PAWA 254, the arts organization known for graffiti and social change initiatives will no longer be based at AAYMCA building following termination of their lease agreement.
The organization first opened the space at the building located off State House Crescent road in 2011.
Many have synonymized the space with eye-popping protests, like using donkeys and spilling blood outside Parliament.
The space was started by photojournalist and activist Boniface Mwangi through their savings.
In a message circulated to members of the public, they said “It has been great watching the organization’s transformation over the past 9 years. We started small and grew, thanks to the love and support we got from young people and our partners, who believed in our dream to use art for social change.”

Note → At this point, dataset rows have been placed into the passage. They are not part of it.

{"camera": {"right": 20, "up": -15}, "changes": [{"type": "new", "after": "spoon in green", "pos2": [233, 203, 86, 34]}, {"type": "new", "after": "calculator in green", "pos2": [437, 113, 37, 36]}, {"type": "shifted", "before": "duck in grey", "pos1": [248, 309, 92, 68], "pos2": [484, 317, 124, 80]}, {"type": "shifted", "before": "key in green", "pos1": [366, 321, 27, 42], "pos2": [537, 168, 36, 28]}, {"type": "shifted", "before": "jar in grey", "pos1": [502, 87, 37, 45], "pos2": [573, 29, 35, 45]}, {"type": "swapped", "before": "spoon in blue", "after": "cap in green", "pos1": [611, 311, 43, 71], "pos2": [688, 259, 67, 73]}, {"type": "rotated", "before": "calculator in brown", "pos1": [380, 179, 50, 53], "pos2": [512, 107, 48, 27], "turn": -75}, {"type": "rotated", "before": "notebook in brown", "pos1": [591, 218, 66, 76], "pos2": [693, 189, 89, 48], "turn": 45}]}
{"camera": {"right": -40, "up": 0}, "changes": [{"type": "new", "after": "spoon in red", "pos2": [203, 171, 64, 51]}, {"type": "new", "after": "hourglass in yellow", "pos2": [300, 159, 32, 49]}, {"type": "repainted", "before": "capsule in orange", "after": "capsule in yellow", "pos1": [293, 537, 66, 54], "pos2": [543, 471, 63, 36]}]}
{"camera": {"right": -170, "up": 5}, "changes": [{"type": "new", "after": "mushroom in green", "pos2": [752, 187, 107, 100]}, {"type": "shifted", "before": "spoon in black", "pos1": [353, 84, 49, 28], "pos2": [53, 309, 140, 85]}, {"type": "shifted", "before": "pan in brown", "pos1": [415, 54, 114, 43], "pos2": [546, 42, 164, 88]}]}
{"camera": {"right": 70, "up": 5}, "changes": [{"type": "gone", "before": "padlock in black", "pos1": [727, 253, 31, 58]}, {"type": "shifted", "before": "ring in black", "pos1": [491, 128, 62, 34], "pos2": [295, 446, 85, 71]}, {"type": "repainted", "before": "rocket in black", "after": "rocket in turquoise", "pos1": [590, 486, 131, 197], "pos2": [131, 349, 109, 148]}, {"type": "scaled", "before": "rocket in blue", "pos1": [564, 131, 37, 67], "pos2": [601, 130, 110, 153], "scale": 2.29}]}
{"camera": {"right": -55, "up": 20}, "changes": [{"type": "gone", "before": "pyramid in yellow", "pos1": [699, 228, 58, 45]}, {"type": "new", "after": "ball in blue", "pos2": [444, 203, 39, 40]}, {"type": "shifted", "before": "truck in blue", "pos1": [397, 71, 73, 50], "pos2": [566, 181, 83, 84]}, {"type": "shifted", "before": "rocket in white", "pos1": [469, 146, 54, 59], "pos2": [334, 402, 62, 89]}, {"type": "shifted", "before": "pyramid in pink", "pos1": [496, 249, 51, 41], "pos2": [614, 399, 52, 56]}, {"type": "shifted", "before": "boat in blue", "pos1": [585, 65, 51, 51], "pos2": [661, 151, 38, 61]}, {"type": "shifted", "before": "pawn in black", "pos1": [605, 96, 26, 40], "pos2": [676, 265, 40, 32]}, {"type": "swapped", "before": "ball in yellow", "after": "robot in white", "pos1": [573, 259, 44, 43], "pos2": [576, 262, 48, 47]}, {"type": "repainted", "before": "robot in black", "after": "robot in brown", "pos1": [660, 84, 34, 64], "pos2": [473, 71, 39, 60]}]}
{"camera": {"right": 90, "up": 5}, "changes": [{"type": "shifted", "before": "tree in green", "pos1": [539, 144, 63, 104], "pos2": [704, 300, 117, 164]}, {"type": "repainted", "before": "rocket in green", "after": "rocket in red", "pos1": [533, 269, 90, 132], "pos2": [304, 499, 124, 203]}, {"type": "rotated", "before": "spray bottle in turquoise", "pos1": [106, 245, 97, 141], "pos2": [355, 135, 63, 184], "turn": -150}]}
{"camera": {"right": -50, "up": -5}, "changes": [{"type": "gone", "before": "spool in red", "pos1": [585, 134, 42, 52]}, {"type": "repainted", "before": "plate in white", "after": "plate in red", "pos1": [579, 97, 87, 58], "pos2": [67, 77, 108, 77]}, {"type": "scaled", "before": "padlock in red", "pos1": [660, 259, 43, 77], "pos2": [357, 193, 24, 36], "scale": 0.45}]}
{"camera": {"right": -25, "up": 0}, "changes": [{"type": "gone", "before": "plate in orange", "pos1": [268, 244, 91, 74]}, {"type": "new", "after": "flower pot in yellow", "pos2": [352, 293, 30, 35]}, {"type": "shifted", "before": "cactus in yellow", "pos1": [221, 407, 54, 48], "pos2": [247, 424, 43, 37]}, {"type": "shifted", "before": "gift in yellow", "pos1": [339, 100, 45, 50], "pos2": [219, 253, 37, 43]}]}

The message continued “sadly, our watch at AAYMCA Building has come to an end. We created great memories in this building, over the years, and it is a bittersweet feeling for us as we move out. We wish there could have been a party – with graffiti, music, poetry, photography, and dance – to celebrate the great achievements we all shared together at AAYMCA. We managed to bring graffiti into the mainstream, delivered pigs to parliament, reclaimed a grabbed public-school playground, produced some memorable protest music and inspired a new generation of fearless artists and activists.”
A few years ago, PAWA received core funding which was to partly help them secure a permanent office. It was believed that they were acquiring half of the Sarakasi Dome, but the deal did not materialize as Sarakasi felt they could be swallowed. They therefore have no space to operate at the moment as an office.
The organization confirmed this by saying “we are looking for a new, hopefully permanent, home to move into. We shall let you know our new address once we have become established and you can all come and celebrate a new beginning with us.”